As you might recall, Cover 3 and Cover 4 defenses don't leave many defenders in the underneath zones, so any of these so-called Spacing concepts is great against them. However, if the opponent is playing Cover 2, the offense is going to have a hard time finding open zones fewer than 10 yards past the line of scrimmage. So, when Gus Malzahn calls for two Comebacks to one side, he usually calls for the backside run a concept that destroys Cover 2. Four Verts.

The backside receivers...

In this play, the backside receivers run what the playside receivers run in 4 Verts. The outside receiver runs a Go and the inside receivers runs a Seam or skinny Post. Because the play isn't relying on these verticals to get open against multiple coverages, the post-snap reads that can change the Go to a Comeback aren't as important.

The quarterback...

After the quarterback determines that he isn't facing Cover 2, he has a pretty easy read. In a non-Cover 2 defense, an outside linebacker is probably the flat defender. If this player gets outside quickly, the inside Comeback should be open. If that flat defender stays inside or takes his time getting outside, the outside Comeback should be open.


One of the best red zone plays for Auburn over the last two years is the pump fake and pass to C.J. Uzomah. The most memorable example is Auburn's last offensive play of the 2013 Mississippi State game.

Auburn had run the short Comebacks concept several times in the second half, so this play was set up well. (The GIF above is from the same game.) Jay Prosch and Uzomah ran their routes like normal while Auburn kept seven players back for pass protection. Nick Marshall pump faked as Prosch and Uzomah turned around, but Uzomah never intended to stop. He reversed direction again and Marshall found him in the back corner of the endzone.

Sammie Coates got a big reception in the 2013 game versus Texas A&M the same way.
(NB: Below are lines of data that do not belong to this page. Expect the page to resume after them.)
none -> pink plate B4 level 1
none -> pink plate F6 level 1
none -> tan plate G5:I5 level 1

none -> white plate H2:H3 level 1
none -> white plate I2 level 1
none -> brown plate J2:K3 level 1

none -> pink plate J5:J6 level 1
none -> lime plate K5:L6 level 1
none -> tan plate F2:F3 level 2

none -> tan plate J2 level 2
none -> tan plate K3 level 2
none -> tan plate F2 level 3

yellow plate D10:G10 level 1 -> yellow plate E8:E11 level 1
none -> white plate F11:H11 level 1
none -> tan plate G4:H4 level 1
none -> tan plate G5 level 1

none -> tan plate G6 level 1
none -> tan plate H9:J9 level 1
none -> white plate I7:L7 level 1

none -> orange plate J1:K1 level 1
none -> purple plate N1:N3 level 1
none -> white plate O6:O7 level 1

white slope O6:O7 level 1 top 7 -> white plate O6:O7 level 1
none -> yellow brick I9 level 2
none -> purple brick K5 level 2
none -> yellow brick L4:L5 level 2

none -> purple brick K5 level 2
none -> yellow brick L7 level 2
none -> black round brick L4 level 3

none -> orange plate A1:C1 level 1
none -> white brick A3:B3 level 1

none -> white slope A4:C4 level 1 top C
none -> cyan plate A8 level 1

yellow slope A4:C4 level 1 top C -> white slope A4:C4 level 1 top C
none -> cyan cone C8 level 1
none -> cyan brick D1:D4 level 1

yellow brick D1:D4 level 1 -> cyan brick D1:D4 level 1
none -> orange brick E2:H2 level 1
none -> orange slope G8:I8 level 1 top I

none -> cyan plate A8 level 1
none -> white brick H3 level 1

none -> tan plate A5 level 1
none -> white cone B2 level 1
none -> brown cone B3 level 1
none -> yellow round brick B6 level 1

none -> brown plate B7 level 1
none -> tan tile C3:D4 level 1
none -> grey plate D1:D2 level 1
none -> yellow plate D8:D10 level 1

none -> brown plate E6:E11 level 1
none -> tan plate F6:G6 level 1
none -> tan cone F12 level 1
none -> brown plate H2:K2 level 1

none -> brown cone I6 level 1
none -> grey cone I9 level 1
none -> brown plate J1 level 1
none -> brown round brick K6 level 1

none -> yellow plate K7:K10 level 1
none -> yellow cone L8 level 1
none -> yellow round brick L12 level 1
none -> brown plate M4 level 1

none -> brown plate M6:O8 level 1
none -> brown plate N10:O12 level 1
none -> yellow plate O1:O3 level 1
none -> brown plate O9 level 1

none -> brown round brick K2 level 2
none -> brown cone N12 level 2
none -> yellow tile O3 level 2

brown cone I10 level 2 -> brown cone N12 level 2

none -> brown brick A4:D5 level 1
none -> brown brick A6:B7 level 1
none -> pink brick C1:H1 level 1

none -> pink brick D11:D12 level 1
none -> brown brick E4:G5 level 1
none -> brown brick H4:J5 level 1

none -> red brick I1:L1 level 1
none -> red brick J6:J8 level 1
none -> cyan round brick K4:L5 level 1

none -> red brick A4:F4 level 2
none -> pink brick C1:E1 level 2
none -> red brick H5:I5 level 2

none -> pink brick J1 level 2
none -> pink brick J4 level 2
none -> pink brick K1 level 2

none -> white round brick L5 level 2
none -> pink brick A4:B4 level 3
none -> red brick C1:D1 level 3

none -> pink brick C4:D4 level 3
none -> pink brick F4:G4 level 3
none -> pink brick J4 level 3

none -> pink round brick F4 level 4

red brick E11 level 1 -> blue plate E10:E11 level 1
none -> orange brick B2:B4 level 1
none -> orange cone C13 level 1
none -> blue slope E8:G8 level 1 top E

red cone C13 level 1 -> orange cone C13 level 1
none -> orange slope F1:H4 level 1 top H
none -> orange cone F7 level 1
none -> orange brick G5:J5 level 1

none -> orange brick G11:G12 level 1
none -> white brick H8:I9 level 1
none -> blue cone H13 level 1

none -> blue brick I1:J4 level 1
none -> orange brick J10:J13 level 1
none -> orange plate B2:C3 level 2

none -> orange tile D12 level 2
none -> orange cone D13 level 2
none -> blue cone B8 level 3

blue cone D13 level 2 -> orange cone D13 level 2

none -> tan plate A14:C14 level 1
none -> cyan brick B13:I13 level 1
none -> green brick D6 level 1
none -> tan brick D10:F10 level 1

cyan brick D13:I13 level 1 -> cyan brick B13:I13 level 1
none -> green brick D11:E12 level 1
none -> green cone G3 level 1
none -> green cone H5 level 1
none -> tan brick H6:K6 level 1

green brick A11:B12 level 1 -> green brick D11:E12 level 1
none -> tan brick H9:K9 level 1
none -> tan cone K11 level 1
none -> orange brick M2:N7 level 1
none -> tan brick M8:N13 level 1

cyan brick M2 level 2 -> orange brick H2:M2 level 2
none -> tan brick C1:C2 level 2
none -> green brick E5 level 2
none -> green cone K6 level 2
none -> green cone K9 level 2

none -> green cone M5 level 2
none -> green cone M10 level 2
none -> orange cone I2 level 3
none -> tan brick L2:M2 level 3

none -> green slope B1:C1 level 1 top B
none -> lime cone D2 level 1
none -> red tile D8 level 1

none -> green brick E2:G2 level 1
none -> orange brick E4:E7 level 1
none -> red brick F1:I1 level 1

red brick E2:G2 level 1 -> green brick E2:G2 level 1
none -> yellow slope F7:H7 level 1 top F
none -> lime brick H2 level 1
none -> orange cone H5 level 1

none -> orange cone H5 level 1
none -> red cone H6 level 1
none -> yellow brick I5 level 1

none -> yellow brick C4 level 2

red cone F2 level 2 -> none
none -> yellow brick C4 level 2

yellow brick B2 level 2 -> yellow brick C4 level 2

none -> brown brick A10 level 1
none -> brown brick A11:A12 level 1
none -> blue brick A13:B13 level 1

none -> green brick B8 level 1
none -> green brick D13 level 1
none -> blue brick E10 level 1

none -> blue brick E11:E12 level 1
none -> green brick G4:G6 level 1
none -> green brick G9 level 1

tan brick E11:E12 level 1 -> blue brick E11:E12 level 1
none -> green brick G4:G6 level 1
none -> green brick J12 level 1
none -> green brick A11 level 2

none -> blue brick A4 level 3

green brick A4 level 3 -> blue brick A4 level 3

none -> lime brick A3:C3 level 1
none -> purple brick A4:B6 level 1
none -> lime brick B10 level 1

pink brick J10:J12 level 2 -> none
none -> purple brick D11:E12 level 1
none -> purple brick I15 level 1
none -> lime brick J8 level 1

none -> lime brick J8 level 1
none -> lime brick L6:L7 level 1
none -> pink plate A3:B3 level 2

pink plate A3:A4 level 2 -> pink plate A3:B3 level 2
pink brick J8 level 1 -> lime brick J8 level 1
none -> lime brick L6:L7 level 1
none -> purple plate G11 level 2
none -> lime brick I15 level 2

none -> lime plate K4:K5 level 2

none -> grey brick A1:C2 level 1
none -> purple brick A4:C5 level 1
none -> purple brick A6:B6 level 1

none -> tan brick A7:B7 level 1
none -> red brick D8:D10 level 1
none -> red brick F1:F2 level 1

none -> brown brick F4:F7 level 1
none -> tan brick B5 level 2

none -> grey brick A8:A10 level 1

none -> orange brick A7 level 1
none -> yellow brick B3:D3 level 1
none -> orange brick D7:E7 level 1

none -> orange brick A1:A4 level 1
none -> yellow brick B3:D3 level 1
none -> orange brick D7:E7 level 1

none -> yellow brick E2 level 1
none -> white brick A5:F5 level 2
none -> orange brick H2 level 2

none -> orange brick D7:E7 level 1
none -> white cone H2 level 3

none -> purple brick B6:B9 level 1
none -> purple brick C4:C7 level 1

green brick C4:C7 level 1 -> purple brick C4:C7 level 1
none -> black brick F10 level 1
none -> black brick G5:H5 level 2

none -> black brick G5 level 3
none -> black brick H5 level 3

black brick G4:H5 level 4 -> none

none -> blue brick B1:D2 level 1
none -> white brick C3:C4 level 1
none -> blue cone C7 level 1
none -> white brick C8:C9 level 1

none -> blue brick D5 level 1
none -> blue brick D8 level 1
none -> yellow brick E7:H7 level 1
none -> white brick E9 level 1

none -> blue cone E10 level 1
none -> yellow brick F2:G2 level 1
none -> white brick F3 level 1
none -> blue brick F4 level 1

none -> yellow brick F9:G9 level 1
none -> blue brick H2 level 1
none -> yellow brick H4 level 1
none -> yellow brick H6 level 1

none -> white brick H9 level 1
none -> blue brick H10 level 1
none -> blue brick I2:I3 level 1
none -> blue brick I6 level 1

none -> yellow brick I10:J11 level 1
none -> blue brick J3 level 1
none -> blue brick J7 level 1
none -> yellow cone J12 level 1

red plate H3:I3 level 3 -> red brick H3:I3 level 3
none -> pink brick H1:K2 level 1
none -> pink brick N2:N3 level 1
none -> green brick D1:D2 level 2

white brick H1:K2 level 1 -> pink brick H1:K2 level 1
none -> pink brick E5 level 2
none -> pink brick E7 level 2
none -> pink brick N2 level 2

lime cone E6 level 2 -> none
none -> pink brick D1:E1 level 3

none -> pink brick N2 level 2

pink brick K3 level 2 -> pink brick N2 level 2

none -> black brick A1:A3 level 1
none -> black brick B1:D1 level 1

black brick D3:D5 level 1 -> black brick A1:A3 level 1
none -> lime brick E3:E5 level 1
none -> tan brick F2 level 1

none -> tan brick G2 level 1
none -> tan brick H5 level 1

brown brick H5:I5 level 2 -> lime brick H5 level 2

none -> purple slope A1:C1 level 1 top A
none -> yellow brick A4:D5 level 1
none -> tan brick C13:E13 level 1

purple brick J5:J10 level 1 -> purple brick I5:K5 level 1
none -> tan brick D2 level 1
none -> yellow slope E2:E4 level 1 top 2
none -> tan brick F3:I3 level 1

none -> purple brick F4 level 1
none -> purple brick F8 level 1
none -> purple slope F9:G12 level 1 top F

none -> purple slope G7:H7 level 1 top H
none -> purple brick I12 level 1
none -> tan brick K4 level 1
When and where to use this play...

Obviously, these kinds of plays work well against Cover 3 and Cover 4 because there just aren't enough defenders in the underneath zones to cover every receiver. And the Hitch-n-Go is a great option for the red zone if the defense has seen plenty of Comebacks earlier in the game.

The Hitches and Comebacks don't work well against Cover 2, so the vertical routes are sometimes added to give the quarterback an option against that coverage. But do you remember that combo coverage Gus Malzahn labeled as one of the eight basic coverages a quarterback should be able to read? Cover 42, or Cover 4 to one side and Cover 2 to the other. The Comebacks-Verts play is practically useless if the Comebacks go the Cover 2 side and the Verts go to the Cover 4 side.

In fact, except for Four Verts, the concepts discussed so far are only good at attacking certain coverages along the sidelines. There will be times when a route combo gets matched up with defense it just can't beat. And we haven't really talked about man coverage. More importantly, we've largely ignored a whole third of the field. The middle third, which is where we'll go next.